"Мама, - сказала она с удивившей Глеба чопорностью, - отец… Познакомьтесь. Это Глеб Бредихин".
Она уже чувствовала себя хозяйкой, смеялась, гремела посудой. А родители заговаривали изредка, больше смотрели - тихие, настороженные… Поздний ребенок, единственное любимое дитя.
И они стали жить да поживать, и однажды она сказала: "Глеб, ты же механик. Почему тебе не закончить институт. Здесь есть консультационный пункт".
Он без всякого энтузиазма принялся за дело, достал необходимые бумаги, начал заниматься. Иногда вечерами (она уже спала) Глеб, сидя за учебниками, думал, не бросить ли все, а потом ничего, втянулся. Через два года он получил диплом и перешел на новую должность. И вот теперь у него были дом, семья, сын…

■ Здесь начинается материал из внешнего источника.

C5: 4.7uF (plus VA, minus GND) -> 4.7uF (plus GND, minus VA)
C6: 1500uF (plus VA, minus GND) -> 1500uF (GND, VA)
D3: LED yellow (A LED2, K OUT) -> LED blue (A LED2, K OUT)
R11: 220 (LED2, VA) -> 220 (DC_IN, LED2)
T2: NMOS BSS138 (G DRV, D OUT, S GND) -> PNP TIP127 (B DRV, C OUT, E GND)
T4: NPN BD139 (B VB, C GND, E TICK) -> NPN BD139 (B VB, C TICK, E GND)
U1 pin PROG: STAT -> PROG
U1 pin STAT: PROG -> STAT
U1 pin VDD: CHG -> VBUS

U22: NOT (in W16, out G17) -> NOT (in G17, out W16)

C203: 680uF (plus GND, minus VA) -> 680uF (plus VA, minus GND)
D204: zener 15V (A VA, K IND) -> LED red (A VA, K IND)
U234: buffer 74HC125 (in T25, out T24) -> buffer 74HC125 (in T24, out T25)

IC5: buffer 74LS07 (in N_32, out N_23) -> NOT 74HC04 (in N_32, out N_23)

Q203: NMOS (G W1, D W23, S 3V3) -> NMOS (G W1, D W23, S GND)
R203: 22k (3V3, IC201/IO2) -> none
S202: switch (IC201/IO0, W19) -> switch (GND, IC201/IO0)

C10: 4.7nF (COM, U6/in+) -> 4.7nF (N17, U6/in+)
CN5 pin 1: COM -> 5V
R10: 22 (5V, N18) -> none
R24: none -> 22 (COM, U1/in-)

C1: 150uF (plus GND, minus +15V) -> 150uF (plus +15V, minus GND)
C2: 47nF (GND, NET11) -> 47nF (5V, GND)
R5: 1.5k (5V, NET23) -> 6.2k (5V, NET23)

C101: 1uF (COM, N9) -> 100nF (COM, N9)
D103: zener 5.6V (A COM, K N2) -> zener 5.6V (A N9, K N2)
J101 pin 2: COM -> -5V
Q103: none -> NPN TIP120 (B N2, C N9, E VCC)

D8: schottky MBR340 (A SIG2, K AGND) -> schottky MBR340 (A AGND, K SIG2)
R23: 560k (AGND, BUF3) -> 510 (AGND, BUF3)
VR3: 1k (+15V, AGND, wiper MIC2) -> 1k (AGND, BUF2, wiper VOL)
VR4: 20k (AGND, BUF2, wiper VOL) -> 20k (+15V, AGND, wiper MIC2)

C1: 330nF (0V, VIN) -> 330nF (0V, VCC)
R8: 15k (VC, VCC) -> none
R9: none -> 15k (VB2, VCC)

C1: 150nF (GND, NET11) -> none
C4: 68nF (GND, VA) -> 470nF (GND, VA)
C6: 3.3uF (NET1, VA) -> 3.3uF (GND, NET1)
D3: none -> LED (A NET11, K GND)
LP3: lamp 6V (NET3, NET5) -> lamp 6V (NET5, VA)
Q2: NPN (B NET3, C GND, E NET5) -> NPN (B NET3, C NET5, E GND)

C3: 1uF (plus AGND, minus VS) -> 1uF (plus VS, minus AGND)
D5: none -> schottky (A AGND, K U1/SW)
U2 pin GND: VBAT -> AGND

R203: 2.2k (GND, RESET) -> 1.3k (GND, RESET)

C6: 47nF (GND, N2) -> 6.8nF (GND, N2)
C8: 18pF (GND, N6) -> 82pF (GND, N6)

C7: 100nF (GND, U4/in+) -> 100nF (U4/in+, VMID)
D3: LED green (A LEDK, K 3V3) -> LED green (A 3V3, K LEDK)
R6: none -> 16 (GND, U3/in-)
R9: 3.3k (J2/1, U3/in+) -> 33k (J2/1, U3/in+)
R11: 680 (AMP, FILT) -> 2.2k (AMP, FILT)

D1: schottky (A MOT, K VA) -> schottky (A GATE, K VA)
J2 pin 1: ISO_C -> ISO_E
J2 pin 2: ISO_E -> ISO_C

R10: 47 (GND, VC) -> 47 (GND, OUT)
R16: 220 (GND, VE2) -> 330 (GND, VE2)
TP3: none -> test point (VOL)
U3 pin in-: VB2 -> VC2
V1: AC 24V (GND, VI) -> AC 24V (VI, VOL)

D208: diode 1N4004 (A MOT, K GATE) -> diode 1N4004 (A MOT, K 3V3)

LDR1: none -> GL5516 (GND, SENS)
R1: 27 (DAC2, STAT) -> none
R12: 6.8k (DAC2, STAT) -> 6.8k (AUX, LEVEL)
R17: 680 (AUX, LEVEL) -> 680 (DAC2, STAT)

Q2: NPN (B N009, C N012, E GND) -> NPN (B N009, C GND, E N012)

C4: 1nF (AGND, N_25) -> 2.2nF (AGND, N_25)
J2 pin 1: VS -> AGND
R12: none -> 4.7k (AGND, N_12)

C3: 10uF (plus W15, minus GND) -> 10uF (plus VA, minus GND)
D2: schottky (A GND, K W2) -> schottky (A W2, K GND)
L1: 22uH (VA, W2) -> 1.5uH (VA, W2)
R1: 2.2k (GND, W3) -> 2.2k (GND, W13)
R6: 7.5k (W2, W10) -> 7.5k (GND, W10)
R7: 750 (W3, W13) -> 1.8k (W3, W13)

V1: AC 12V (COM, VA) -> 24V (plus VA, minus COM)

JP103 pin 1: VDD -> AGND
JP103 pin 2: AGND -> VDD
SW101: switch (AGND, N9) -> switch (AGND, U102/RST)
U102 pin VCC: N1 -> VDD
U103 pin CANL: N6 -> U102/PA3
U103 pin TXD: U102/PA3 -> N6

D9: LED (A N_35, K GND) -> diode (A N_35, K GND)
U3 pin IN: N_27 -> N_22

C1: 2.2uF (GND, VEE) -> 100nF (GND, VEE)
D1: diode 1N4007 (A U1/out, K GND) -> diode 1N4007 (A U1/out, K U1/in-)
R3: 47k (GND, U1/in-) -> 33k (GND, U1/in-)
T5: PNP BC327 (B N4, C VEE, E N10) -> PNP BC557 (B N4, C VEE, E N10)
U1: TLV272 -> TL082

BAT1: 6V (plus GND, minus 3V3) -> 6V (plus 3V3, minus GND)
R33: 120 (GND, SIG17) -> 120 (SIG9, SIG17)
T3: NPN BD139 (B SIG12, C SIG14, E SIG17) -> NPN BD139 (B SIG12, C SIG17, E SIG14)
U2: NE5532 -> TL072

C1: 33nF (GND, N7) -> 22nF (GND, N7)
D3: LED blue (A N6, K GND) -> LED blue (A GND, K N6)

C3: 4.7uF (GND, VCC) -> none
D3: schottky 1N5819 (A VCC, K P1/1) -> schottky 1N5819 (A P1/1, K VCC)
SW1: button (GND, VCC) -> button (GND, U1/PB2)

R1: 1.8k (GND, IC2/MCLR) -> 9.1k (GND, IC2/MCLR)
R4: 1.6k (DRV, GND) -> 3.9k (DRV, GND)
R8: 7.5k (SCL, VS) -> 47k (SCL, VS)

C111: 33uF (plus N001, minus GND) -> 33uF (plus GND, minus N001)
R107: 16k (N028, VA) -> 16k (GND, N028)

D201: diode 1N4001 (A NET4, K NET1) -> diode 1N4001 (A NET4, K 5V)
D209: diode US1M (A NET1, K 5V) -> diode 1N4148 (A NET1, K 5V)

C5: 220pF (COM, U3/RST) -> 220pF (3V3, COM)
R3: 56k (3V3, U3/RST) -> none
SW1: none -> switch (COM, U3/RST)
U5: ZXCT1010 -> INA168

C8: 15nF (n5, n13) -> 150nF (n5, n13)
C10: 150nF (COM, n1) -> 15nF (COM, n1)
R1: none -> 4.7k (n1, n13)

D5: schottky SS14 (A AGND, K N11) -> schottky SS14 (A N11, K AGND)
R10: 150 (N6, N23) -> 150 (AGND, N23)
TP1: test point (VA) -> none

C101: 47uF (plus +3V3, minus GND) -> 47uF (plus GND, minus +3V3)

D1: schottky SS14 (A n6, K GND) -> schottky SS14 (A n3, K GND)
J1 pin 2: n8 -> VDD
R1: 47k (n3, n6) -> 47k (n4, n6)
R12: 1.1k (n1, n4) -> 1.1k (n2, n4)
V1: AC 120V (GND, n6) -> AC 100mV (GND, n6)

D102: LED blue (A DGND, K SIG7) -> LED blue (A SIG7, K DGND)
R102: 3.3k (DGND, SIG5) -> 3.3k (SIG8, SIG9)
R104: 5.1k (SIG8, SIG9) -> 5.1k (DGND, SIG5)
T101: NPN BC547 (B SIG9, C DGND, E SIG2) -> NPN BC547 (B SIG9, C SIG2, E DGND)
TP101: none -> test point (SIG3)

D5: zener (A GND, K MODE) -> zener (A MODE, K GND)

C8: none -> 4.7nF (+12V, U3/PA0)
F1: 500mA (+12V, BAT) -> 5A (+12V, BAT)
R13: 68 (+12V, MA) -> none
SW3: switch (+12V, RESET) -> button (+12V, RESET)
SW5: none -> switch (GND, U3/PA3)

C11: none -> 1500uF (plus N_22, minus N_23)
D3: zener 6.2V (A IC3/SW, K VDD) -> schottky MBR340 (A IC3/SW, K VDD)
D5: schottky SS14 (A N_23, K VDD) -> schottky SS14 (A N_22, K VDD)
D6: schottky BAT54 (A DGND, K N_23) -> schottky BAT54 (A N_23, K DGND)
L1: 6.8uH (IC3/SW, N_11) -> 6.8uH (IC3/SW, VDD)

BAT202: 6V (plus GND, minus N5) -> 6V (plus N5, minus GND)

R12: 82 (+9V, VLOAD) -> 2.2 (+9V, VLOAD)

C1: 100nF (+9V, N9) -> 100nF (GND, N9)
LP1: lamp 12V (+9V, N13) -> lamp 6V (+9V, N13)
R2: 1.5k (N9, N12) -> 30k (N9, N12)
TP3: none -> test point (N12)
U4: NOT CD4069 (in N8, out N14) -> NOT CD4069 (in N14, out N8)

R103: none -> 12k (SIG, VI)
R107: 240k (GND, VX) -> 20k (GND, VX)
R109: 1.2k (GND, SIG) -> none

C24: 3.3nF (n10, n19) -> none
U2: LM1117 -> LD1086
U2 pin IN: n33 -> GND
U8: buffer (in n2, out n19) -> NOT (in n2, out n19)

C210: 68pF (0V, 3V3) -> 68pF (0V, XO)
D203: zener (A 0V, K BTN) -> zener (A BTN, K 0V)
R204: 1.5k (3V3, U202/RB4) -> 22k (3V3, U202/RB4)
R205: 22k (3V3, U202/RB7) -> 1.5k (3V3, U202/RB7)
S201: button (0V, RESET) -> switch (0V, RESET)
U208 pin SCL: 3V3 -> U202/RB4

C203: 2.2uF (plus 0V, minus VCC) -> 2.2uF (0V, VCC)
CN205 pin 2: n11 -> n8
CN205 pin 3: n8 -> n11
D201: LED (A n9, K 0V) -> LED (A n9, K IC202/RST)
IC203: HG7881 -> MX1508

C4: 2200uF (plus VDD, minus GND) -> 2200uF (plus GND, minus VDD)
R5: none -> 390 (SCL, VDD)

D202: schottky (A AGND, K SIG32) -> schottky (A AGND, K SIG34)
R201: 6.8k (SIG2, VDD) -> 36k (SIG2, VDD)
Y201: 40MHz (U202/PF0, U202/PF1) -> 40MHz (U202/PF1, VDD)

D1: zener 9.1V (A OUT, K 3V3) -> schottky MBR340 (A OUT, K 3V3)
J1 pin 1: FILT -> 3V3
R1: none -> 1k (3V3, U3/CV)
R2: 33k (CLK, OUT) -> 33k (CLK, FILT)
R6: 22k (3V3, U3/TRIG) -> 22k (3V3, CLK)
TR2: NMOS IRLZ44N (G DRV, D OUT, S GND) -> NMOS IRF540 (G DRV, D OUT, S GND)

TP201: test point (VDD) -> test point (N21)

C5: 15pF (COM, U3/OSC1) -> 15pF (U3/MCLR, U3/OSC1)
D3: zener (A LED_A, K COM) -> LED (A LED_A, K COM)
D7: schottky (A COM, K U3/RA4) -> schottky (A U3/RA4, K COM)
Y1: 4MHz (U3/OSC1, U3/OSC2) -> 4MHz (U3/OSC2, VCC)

Он прошел несколько вагонов и толкнул дверь в ресторан. Там никого не было, лишь в углу торопливо допивал чай мужчина в железнодорожной шинели. Официантка подсчитывала выручку.
- Что вы? - сказала она Глебу, когда он спросил пива. - Поздно, закрываемся, да и нет ничего. Может, в Свердловске возьмем.
"Свердловск, - подумал он. - Еще ночь".
Утро было солнечным, за окном в пушистом снегу бежали молодые сосенки. Глеб доел яичницу, выпил кофе и собрался уходить, когда в ресторане появилась компания спортсменов и спортсменок, почти девочек - свежие лица, аккуратные прически, капроновые бантики. Они стояли в проходе, не решаясь занимать места, а высокий парень в клетчатом пиджаке говорил: "Садитесь, садитесь, садитесь!", а потом оглянулся, и Глеб узнал в нем Редькина. Редькин почти не изменился с тех пор, когда был студентом, разве пополнел немного, да взгляд, которым он окинул ресторан, был другим - спокойный, глубокий, чуть усталый.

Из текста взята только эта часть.